Champions-League- gegen Europa-League-Triumphator! Für Eintracht-Frankfurt-Coach Oliver Glasner ist der morgige UEFA Super Cup gegen Real Madrid das größte Spiel überhaupt. In dem er mit Real-Trainer Carlo Ancelotti einen „alten Bekannten“ trifft - der ihm nach dem Spiel möglichst gratulieren soll. Wie er es einst schon beider „Krone“-Sport Gala getan hat.

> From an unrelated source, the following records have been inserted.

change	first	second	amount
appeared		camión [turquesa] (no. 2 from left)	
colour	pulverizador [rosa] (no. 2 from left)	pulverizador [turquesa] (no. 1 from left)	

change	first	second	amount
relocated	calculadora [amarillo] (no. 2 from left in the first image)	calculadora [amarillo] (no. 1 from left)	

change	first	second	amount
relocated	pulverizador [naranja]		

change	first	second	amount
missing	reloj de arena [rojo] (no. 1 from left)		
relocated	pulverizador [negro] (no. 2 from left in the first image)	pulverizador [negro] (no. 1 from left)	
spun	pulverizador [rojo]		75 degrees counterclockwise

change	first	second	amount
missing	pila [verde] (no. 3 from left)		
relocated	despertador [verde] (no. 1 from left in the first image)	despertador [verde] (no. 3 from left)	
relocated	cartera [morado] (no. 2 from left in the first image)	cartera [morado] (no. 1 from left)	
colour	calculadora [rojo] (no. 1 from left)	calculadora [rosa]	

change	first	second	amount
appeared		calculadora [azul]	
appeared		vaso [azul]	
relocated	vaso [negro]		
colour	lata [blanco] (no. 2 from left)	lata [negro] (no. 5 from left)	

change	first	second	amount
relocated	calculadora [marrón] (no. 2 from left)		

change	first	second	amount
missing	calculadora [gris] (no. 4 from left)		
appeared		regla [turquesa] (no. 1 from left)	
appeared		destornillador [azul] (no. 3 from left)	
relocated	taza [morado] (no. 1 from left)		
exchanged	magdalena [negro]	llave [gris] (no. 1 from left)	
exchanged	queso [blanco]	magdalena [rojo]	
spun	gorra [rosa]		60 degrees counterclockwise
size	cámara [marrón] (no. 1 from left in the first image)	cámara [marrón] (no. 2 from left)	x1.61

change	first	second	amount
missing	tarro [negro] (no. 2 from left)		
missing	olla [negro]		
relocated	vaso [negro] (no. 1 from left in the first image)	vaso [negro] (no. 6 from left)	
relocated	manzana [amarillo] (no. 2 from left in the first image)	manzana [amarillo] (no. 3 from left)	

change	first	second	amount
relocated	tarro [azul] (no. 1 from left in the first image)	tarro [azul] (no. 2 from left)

„Damals hatte ich nicht gedacht, dass ich dem als Trainer einmal in einem Pflichtspiel gegenüber stehen werde“, lächelte Oliver Glasner am Dienstag in Frankfurt vorm Abflug nach Helsinki. Wo am Mittwoch auf seine Europa-League-Helden der Champions-League-Sieger wartet: Real Madrid! Damit David Alaba und Trainer-Star Carlo Ancelotti, der dem Oberösterreicher schon einmal sogar gemeinsam mit Franz Beckenbauer gratuliert hatte. Auch zu einem Sieg, wenn im Rahmen der „Krone“-Sport Gala 2011 in Linz auch „nur“ zu dem bei der „OÖ-Krone“-Kickerwahl.
„Größtes Duell überhaupt“
Am Mittwoch würde dem vierfachen Champions-League-Triumphator, der den UEFA Super Cup bereits 2003/04 und 07/08 mit AC Milan sowie 14/15 mit Real Madrid erobert hatte, eine Gratulation sicher schwerer fallen, zumal Glasner sagt: „Obwohl auch in Frankfurt zu spüren ist, dass der Europa-League-Sieg einen höheren Stellenwert als der noch nicht so traditionsreiche Super Cup hat, ist für mich als Trainer das Finale zwischen dem Champions- und dem Europa-League-Sieger das größte Duell, das es überhaupt gibt.“
Kostic nicht mehr dabei
Vor dem Frankfurts Chancen gestern aber noch gesunken sind. Weil der Transfer von Filip Kostic zu Juventus Turin vor demm Abschluss steht, flog der serbische „Wirbelwind“ nach der Abschlusseinheit in Frankfurt gar nicht mehr nach Finnland mit. Und das nur vier Tage, nachdem die Eintracht von einem „Orkan“ namens Bayern München mit 1:6 zerfleddert worden war. „Wir haben das analysiert, werden - wie wir es im Frühjahr gegen die spanischen Klubs Betis Sevilla und Barcelona gemacht hatten - unsere Pressinglinie weiter nach hinten verlegen, um Reals schnellen Spielern weniger Raum zu geben“, verrät Glasner.
„Wir können gewinnen!“
Der im Juni ja medial mit Real in Verbindung gebracht worden war, dazu sagt: „Obwohl nichts dran war, ist es doch eine Auszeichnung als Trainerkandidat von einem der besten drei Klubs der Welt gehandelt zu werden. Dem er heute trotz aller Probleme einen heißen Tanz verspricht: “Wenn wir unser höchstes Niveau erreichen, können wir Real weh tun!„ Weshalb der 47-Jährige auch sicher ist: “Wir können gewinnen!" Womit Ancelotti Glasner wieder gratulieren müsste.